Kleines Silicon Valley in Amerikas Hinterhof

Aus Costa Rica soll bald jeder dritte Mikroprozessor kommen. Davon träumt man in El Salvador noch  ■ Aus San Salvador Toni Keppeler

Orlando Altamirano hat große Pläne. Schon im nächsten Jahr, kündigt er großspurig an, könne „weltweit“ Software „made in El Salvador“ angeboten werden. Das kleine Land in Mittelamerika könne „zum zentralen Informatik- Standort der Region“ werden. Altamirano ist Chef des „Nationalen Programms für Wettbewerbsfähigkeit“, das die salvadorianische Industrie auf High-Tech-Niveau katapultieren soll. Wie das in so kurzer Zeit geschehen soll, weiß er noch nicht. In diesem Monat hat er erst einmal eine Arbeitsgruppe installiert.
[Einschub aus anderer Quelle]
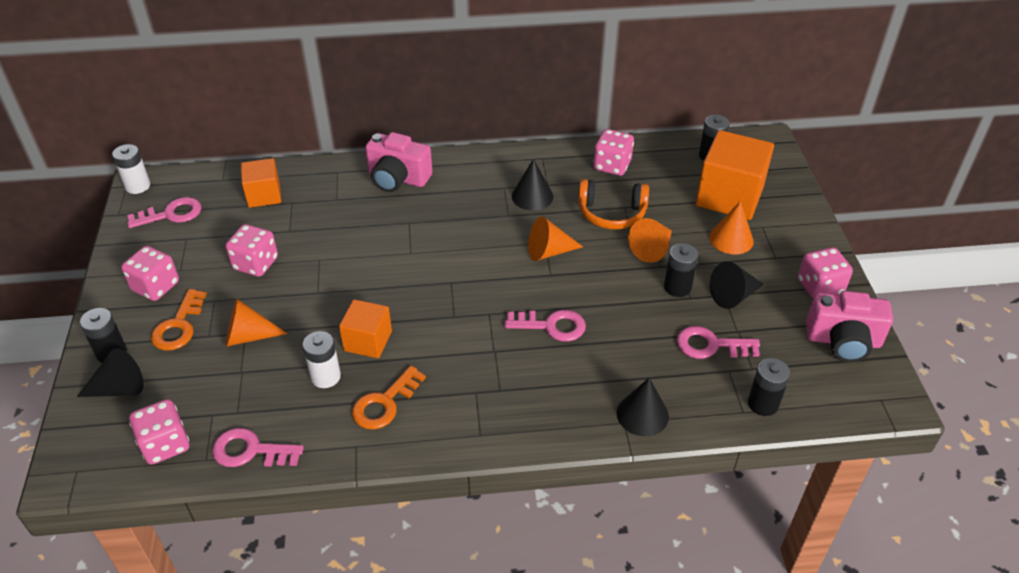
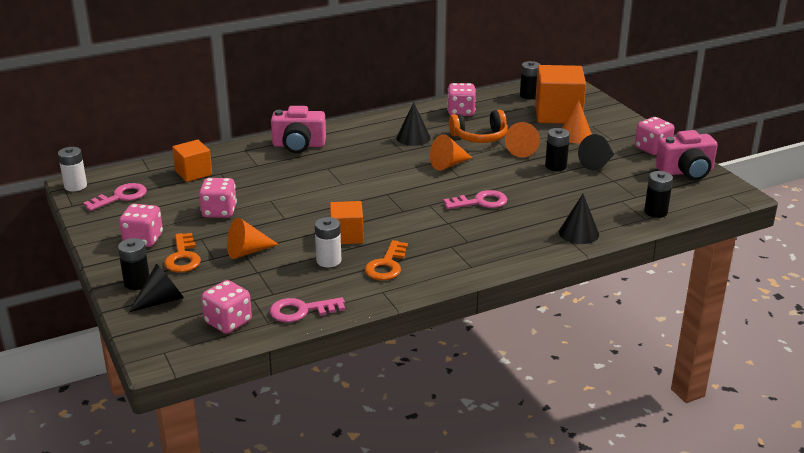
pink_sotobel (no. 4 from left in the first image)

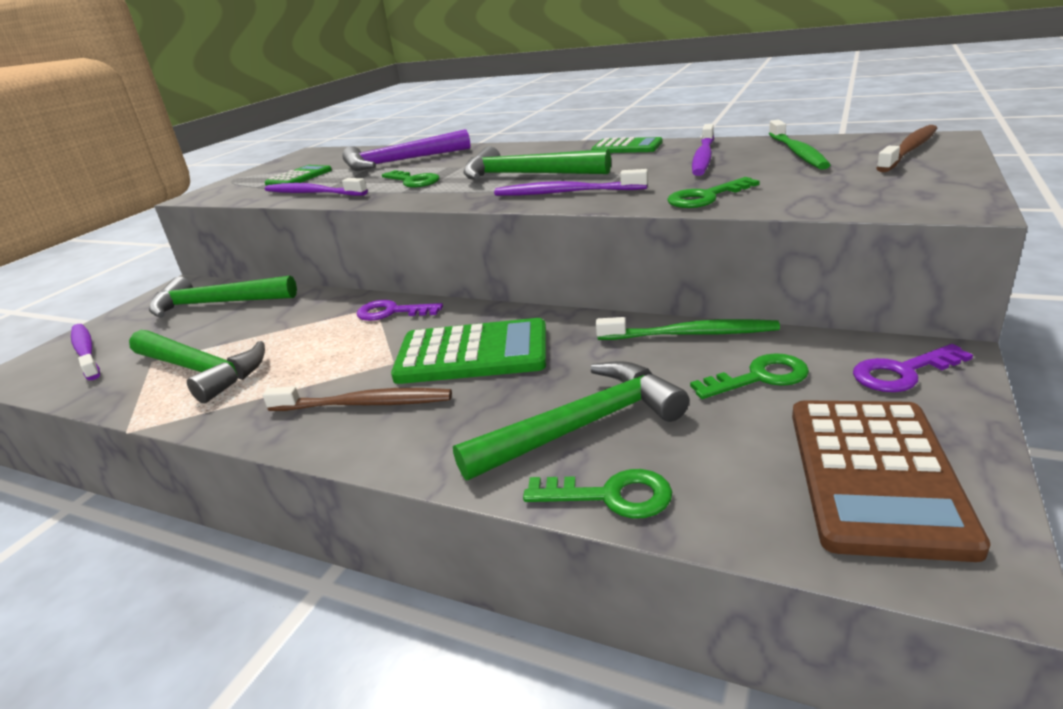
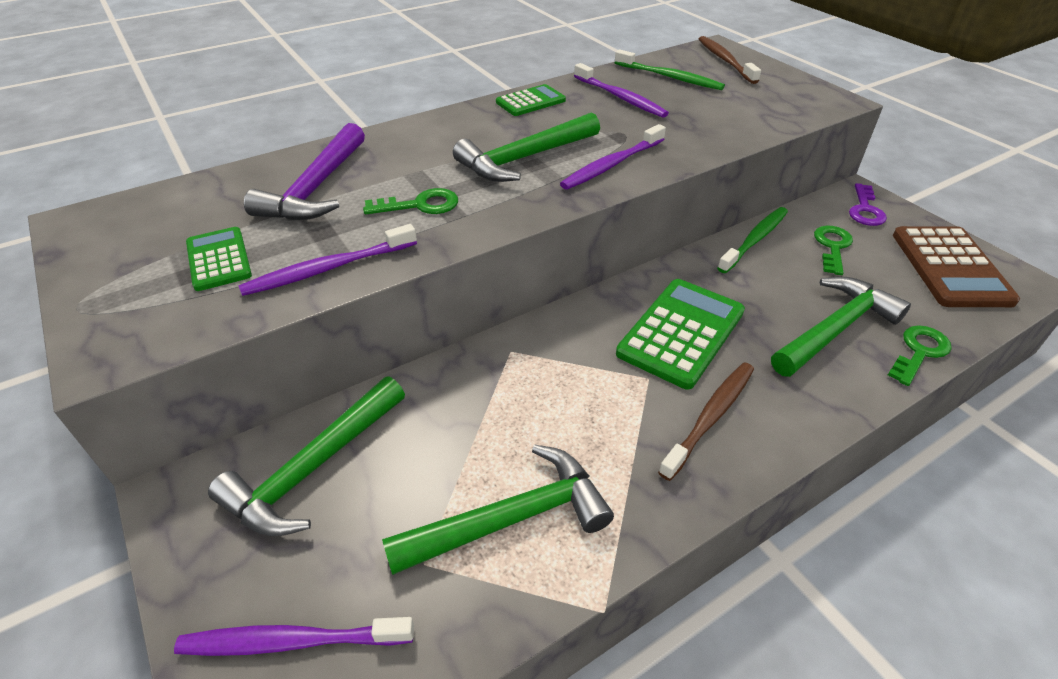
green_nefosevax (no. 4 from left)
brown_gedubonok
purple_sotobel (no. 1 from left in the first image)
green_sotobel (no. 3 from left in the first image)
Ein paar hundert Kilometer weiter südlich, in Costa Rica, redet man weniger und handelt mehr. In der zoll- und steuerfreien Produktionszone San Antonio de Belén, rund 15 Kilometer nördlich der Hauptstadt San José, entsteht seit einigen Monaten ein kleines Silicon Valley. Nach Motorola, das dort bereits Komponenten für Mobiltelefone baut, hat Präsident José Maria Figueres zwei weitere dicke Fische geangelt: Intel, den unangefochtenen Star der Mikrochip-Produzenten (Jahresumsatz: 17 Milliarden Dollar), und Lucent Technologies, Weltmarktführer in der Entwicklung und Einrichtung internationaler Kommunikationsnetze (Jahresumsatz: 23,3 Milliarden Dollar). Intel baut bereits eine Chipfabrik für 2.000 Beschäftigte, Lucent plant ein Werk mit 500 Angestellten.
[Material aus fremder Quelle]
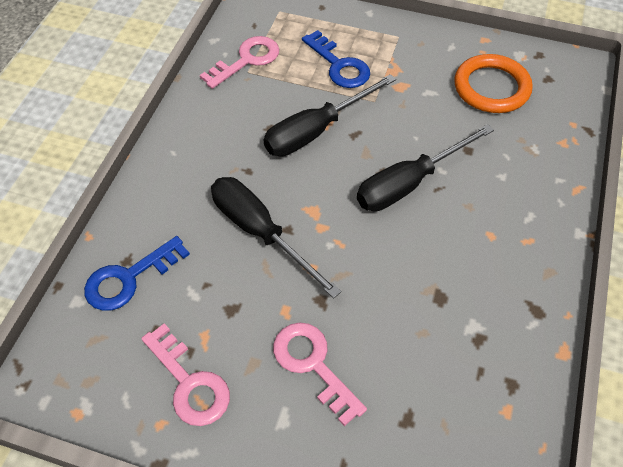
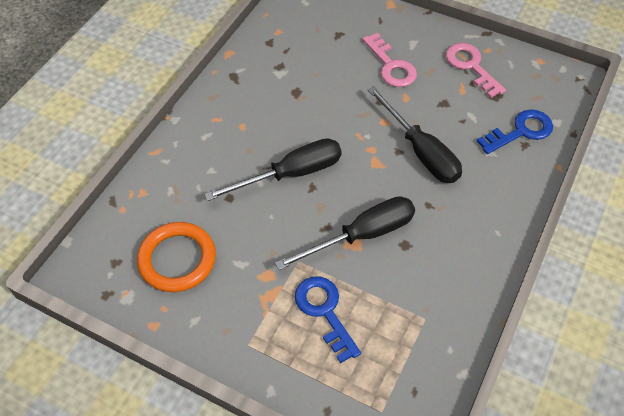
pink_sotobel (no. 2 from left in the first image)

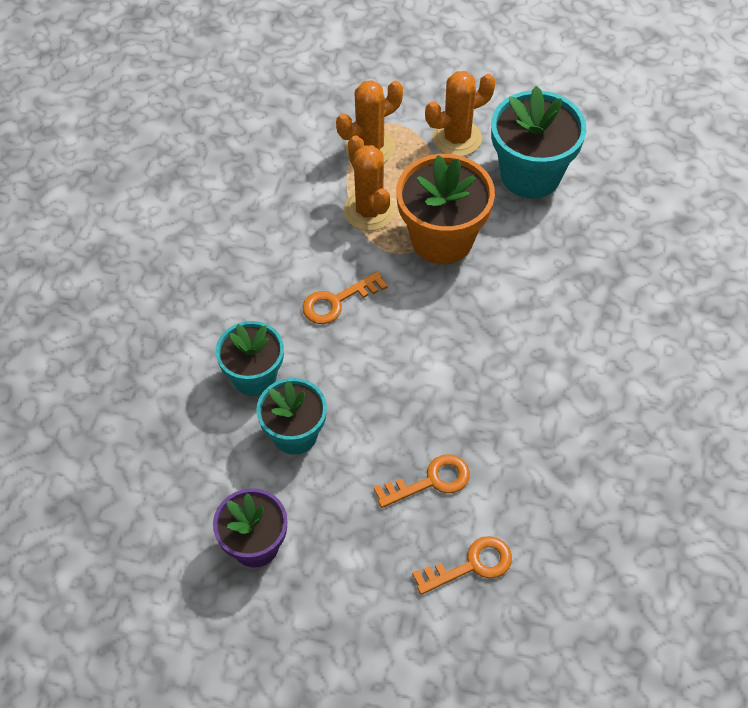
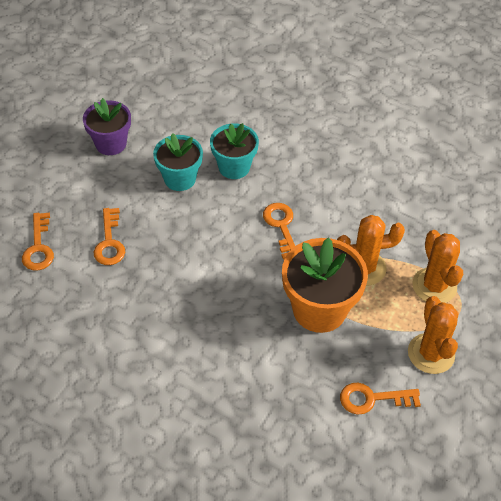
orange_sotobel (no. 4 from left)

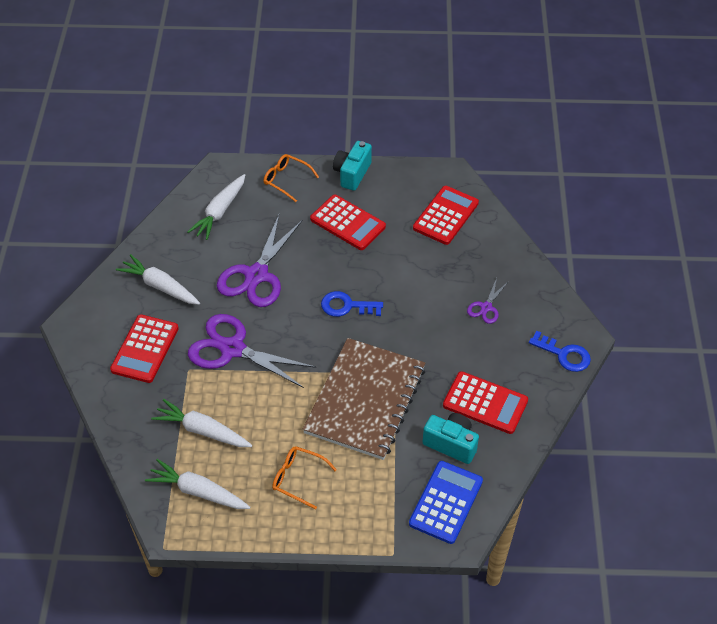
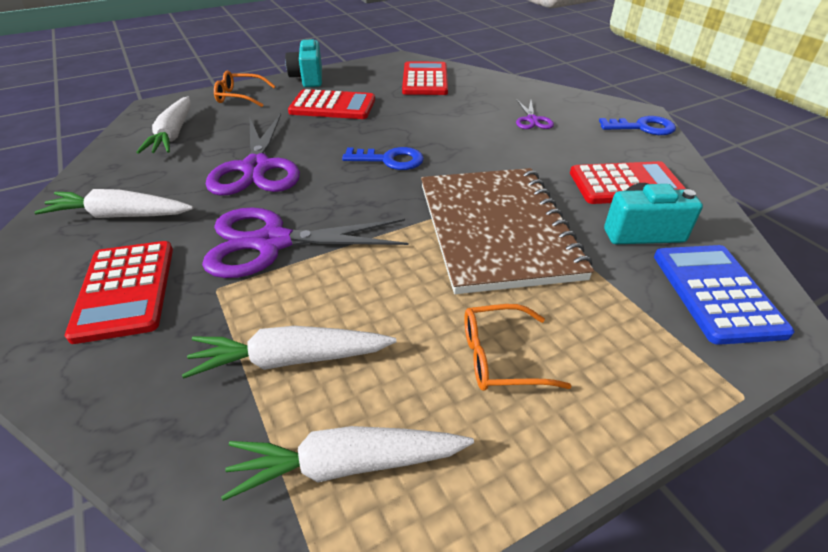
blue_sotobel (no. 1 from left)

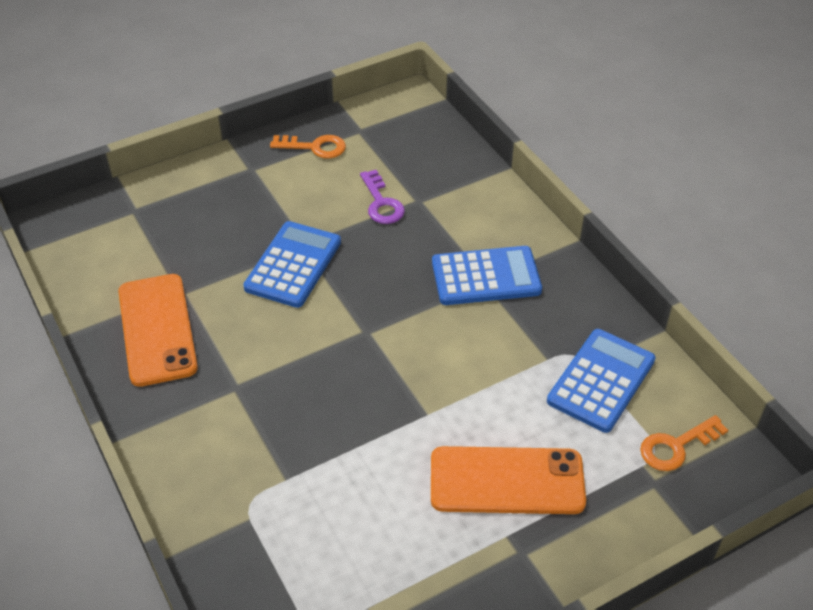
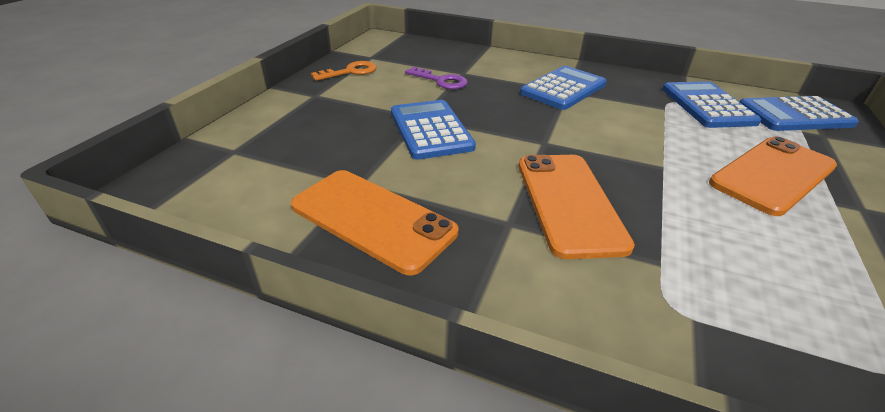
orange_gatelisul (no. 2 from left)
blue_gedubonok (no. 4 from left)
„Bereits Ende 1998 wird weltweit ein Drittel aller Mikroprozessoren aus San Antonio de Belén kommen“, sagt Cesar Quiasón, Geschäftsführer von Intel Costa Rica. Intel hat einen Marktanteil bei den PC-Prozessoren von weltweit 90 Prozent. Später werde die Belegschaft auf 3.500 Beschäftigte aufgestockt. Präsident Figueres spricht von „der wichtigsten Investition in der Geschichte Costa Ricas“. Er rechnet mit jährlichen Deviseneinnahmen von 300 Millionen Dollar. Nur Kaffee, das wichtigste Exportprodukt, bringt ähnlich viel Geld. Die Ansiedlung von High-Tech-Firmen ist nicht das Verdienst von Figueres. Eine zweijährige Rezession machte ihn zum unbeliebtesten Präsidenten in der jüngeren Geschichte Costa Ricas.

Figueres baut lediglich auf ein Fundament, das sein Vorvorgänger Oscar Arias gelegt hat. Mit einer Bildungsoffensive hatte der bereits in den achtziger Jahren dafür gesorgt, daß selbst öffentliche Schulen in Armenvierteln mit einem Computersaal ausgestattet wurden. Die Schülergeneration von damals ist heute berufstätig. Viele haben an einem Technikum in den USA studiert. Auf dem costaricanischen Arbeitsmarkt, schätzt Figueres, werden in den kommenden Jahren „10.000 hochqualifizierte Arbeitskräfte nachgefragt werden“. Und er ist sicher, „diese menschlichen Resourcen zur Verfügung stellen zu können“.

Fachleute braucht er allein für ein Projekt mit dem Namen „das virtuelle Klassenzimmer“ für Internet-Unterricht auch im hintersten Winkel des Landes. Das von Microsoft gesponserte Programm soll später in ganz Lateinamerika verkauft werden. Daneben sind inzwischen eine ganze Reihe kleinerer privater Informatik-Unternehmen entstanden. Das Telefonbuch von San José weist sie dutzendweise aus. Die meisten haben sich darauf spezialisiert, englisch geschriebene Programme für lateinamerikanische Kunden zu übersetzen und anzupassen.

In El Salvador ist man von von solchen Zuständen weit entfernt. Bildung ist Privatsache und etwas für reiche Leute. Im Schuljahr 1994/95 gab die Regierung nur knapp 16 Dollar pro Schüler aus, 17 Prozent weniger als im Bürgerkriegsjahr 1990/91. Costa Rica steigerte im selben Zeitraum seine Ausgaben pro Schüler von 75 auf 100 Dollar im Jahr. Orlando Altamirano wird deshalb noch lange davon träumen, El Salvador in einen „strategischen Ort für die Produktion, Montage, Prüfung und Verteilung von elektronischen Produkten zu verwandeln“. Bislang steht nur eine einzige US- amerikanische Elektronikfabrik im Land.